Денис поперхнулся. Чипсы сперва встали ему поперек глотки, а потом разлетелись по коридору веером крошек.
– Блин! – прокашлял Мясковский.
Сашка похлопала его по спине. Мясковский отдышался.
– Долго думала? – спросил обиженно.
– Мне важно знать, – сказала Сашка. – Я валю введение в практику.
Денис удивленно на нее воззрился.
– Ты?!
– Ну да. Валю абсолютно, всухую. Мне важно знать, я хочу… понимаешь, может быть, реально поменять куратора? А?
– У тебя Коженников, – медленно сказал Денис.
– Да, – Сашка нервно потерла ладони.
– Не завидую. Лизка, например, если при ней сказать «Коженников», сначала белеет и начинает трястись, а потом дает в рожу. А потом ты с окровавленной физиономией долго ей объясняешь, что имел в виду Костика, который нормальный парень и сам из-за папаши страдает…
– А Попова? – жадно спросила Сашка. – Ты пробовал с ней договориться как-то?
Денис помрачнел.
– Вообще-то… знаешь… она мягко стелет. Только жестко спать. Вообще, я тут с ребятами говорил, все кураторы одинаковые. Просто одни ругаются матом, а другие нет.

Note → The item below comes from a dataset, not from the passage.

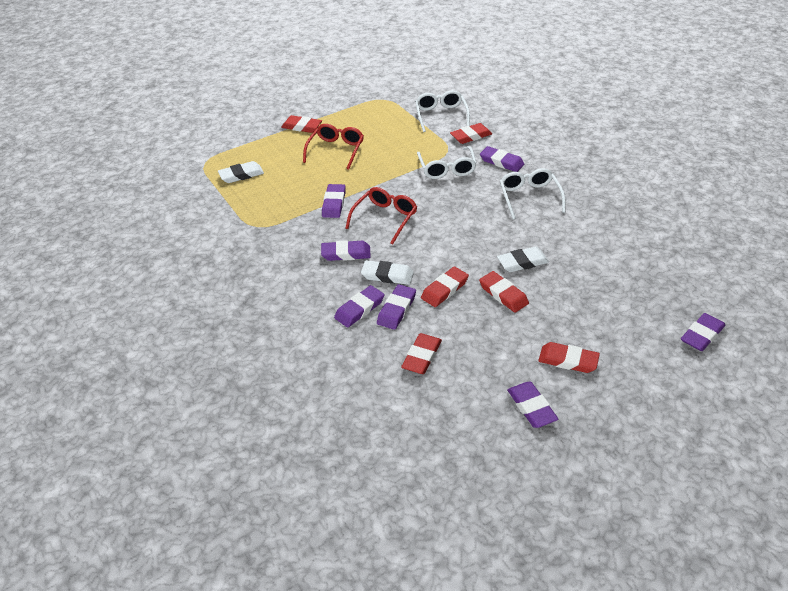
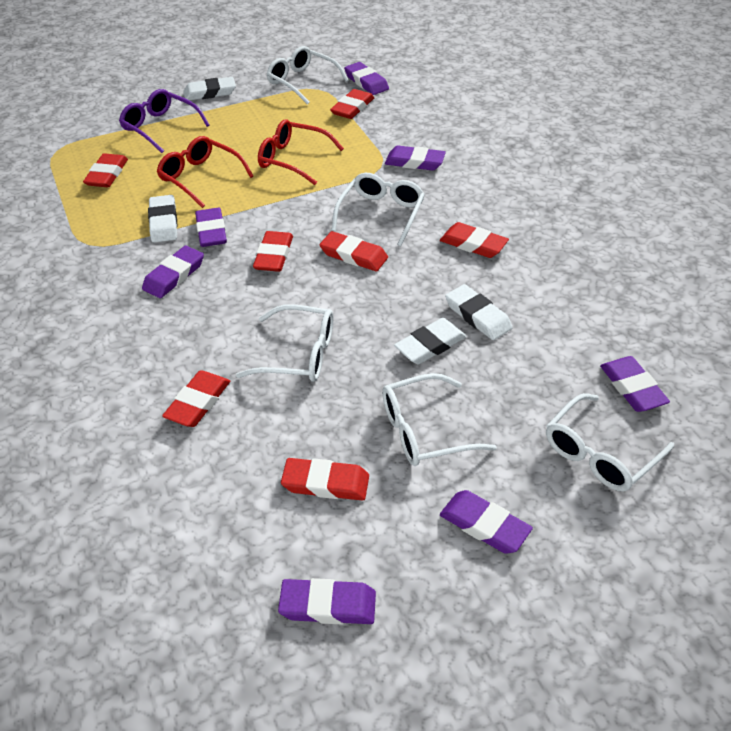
purple glasses: 0 -> 1
red eraser: 6 -> 7
white eraser: 3 -> 4
white glasses: 3 -> 5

Денис ухмыльнулся, довольный своей шуткой, и хотел что-то еще сказать, но в этот момент открылась дверь тридцать восьмой аудитории и в коридор вышла Женя Топорко, очень бледная и сосредоточенная.
Они с Сашкой встретились глазами. Женя вдруг вспыхнула, высоко подняла подбородок и прошла мимо без единого слова.

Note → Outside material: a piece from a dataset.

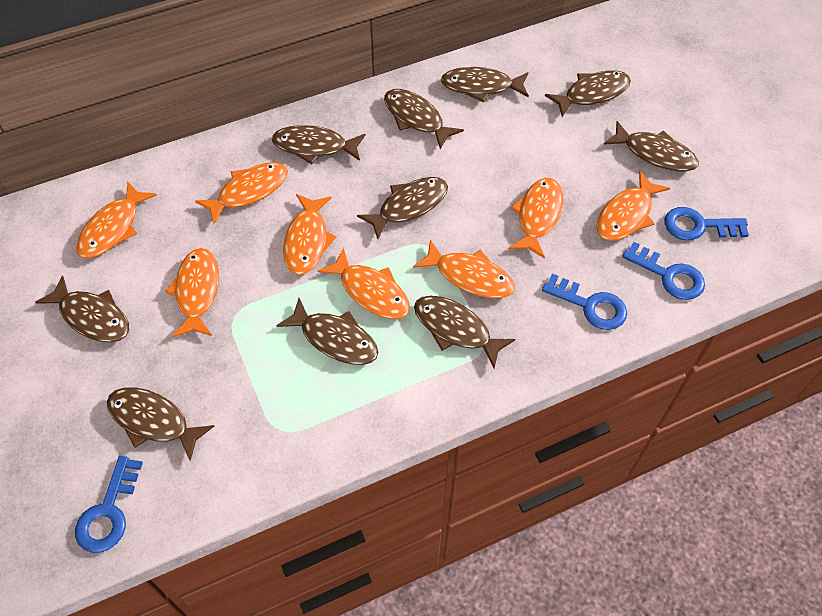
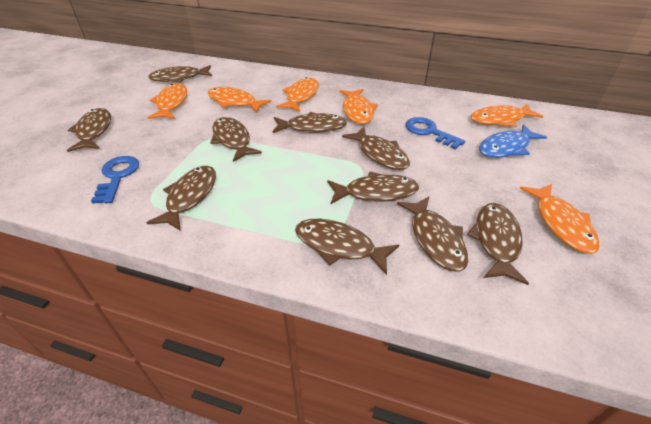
blue fish: 0 -> 1
blue key: 4 -> 2
orange fish: 8 -> 6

– Чего это она? – пробормотал Денис, подхватывая сумку. – Ну, пожелай мне…
В этот момент в дверях аудитории появился сам Портнов с незажженной сигаретой за ухом.
– Заходите, Мясковский, и откройте пошире окно… Самохина, это ваше время? Что вы здесь делаете?
– Она спрашивает, можно ли поменять куратора, – сообщил простодушный Денис. Сашка обомлела.
Портнов бросил на нее внимательный взгляд.
– Нельзя, – сказал коротко. – Мясковский, окно открывайте, я буду курить. Самохина, до свидания.
* * *
На другой день солнце поднялось, чистое и даже теплое, окруженное легким эскортом мелких прозрачных облаков. Сашка пропустила первую пару – физкультуру. Когда соседки убрались на свою специальность, она открыла шкаф и там, в тесноте своей и чужой одежды, нащупала старую зимнюю куртку.
Сунула руку в правый карман. Пусто.
Сунула руку в левый карман. Тоже пусто, только несколько мелких монет.